I hated simplicity in the cradle. I was given to periods of grim silence at the tender age of six months because I realized that one pin held me together. I should have liked to feel that my personality required at least three pins. Ah, how I could have basked in the knowledge that I, out of all the babies of my community, required three pins to keep me from unwinding!

I fretted if the tucks of my night gown were not inter-tucked, if you know what I mean.

I grew up in anxiety.

At seventeen I had become saturated with the average hero in books. I yearned for one who could encompass his own birth, or some little thing like that.

At nineteen I was almost improbable. At twenty-three I was wearing Burne Jones gowns and stretching my throat till it ached. I patronized two green thumb rings, and no one but the gardener of our orchid house, who was accustomed to peculiar and unaccountable forms of growth, dared address me.

A Cultivated Woman

AT twenty-five I was leaning on every garden - urn within a radius of six miles. I spoke depreciatingly to bird, beast and reptile. Space was my only constituent.

I was growing.

Of course, all this was very difficult for my • friends. My teas reached such a high point of tension that a sermon was finally preached about me by the pastor. He called the sermon "Don't key the E string too high"—I don't remember just what moral it pointed.

I am not an old maid. I am not bitter nor crabbed, I do not stitch narrow-minded mottoes. No, I glory in golden hair and high heels and puce gloves, and you can tell by the way my nostrils quiver that I have suffered delicately over such subjects as whether Conrad got more out of women or the sea.

I hold advanced ideas, but not vulgarly advanced.

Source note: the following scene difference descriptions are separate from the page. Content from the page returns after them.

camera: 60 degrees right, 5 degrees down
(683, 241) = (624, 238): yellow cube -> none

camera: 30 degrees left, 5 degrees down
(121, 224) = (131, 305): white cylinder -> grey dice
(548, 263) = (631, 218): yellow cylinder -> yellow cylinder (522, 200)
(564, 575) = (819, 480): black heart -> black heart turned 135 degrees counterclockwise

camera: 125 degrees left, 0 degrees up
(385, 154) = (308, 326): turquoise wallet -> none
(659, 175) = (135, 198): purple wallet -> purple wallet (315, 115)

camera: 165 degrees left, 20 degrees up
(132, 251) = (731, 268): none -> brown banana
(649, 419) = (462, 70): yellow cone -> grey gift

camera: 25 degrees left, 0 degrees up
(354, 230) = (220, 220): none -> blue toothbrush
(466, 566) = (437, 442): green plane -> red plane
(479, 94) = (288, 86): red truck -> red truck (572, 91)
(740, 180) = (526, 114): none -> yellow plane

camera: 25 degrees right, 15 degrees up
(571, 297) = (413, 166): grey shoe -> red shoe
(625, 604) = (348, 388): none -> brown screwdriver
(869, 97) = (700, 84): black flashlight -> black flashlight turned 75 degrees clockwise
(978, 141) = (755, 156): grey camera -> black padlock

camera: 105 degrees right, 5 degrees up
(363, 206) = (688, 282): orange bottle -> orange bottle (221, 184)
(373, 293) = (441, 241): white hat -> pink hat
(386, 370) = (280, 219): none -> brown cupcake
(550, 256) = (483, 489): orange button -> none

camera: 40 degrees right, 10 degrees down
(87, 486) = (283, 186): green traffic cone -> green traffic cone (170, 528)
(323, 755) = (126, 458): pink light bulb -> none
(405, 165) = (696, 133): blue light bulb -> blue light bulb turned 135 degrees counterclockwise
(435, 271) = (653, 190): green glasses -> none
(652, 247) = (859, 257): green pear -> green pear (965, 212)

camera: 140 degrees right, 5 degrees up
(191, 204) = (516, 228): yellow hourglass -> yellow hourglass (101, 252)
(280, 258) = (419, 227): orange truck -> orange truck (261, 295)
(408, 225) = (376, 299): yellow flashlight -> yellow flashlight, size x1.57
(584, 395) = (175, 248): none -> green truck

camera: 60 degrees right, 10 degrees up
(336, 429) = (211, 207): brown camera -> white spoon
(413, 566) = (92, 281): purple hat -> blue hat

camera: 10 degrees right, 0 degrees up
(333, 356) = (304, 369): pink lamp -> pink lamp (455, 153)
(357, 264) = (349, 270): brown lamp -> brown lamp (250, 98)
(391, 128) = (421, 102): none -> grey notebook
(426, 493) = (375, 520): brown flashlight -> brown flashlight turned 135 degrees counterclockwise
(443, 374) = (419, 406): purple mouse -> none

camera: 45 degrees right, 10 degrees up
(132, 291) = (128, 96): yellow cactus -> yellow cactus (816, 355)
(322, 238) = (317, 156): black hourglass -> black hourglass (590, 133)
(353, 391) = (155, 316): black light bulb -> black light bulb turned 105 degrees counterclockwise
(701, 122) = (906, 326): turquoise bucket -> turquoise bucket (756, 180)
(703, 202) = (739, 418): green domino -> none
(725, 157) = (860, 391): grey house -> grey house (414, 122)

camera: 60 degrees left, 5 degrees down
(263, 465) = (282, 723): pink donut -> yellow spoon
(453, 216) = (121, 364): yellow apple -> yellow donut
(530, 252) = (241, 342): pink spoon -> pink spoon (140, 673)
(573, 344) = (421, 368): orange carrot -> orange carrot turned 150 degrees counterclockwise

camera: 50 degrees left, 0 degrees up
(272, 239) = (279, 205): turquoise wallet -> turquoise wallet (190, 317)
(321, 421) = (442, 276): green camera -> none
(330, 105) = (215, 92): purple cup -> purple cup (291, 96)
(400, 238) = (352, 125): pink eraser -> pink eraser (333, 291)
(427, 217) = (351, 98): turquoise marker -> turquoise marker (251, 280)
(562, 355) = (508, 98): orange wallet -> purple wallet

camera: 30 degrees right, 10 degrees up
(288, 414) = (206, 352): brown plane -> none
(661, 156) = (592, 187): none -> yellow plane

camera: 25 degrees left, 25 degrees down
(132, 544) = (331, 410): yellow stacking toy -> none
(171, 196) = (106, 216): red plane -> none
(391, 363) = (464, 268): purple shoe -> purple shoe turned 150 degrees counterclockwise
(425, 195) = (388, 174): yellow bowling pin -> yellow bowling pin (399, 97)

I keep just prettily ahead of the times, where I show to best advantage, half turned head over shoulder, beckoning the generation.

Neither am I particularly dangerous.

I am supposed to be, just because I scorn other, people's ideas of danger. That always makes people mad.

I am a cultivated woman. There's no denying that I have travelled. There's something Continental in everything I do. For instance,

I always try to keep at least one country between me and my political faiths—that's rather unusual for a woman, you'll admit.

Then I have breeding. You know by the way I walk that I have visited Napoleon's tomb and the grave of Oscar Wilde and the German chamber of horrors in life-like wax. There's something about the way I sit in a chair—well back on the spine—that gives you a hint that I have studied the saddle technique of Jeanne D'Arc in all the better French villages, and only a person who has gone with peculiarly reverent steps up the grand staircase of the Opera could lift her feet with that sense of doom I fill you with when I lift mine.

Safety winces when I walk. There is not a cat in the neighborhood of my apartment that does not jump six inches higher in clearing the fence than any other cat, just because of that something in my personality.

But it's not this alone that makes me narrow my eyes the way I do, and toy sadly with my endive.

It's the realization of the great number of things that come under the damning head of Nature and simplicity.

Everything that is inadequate, young or tiresome is called natural.

Men come under this head—

Love comes under it—

Babies—

Adolescence—

Womanhood—

The debutante—

The jeune fille, and

All kinds of Nature lovers, male and female. To this list of "Natural" things I should like to add hay-fever, detective stories, bad temper, slips of the tongue, pride, and whatever you forgot to do, were too lazy to carry out, or were not clever enough to conceal.

For a beginning let me take the case of men. Men are so simple that you can not help knowing when they are in love, by the singular way they tear down your curtains—hurling themselves on any photograph, not of themselves, of which you may have become fond. The secondary stage ushers in pistols, which they never intend firing off, except in the most desultory way; and before long they fall at your feet, after every other dramatic gesture has been exhausted—but it is only another of Nature's laws working—the cutworm also begins its undermining at the base.

Lochinvars From All Directions

I HAVE been cherished by many men. Men from the burning South have come to New York, following the green line, to hiss such admonitions between their teeth as "Beware!" and "Danger!" Yet in the end, so little has been their power for danger that it has been up to me to tear the tiger rug to pieces all alone, piece by piece, hair by hair.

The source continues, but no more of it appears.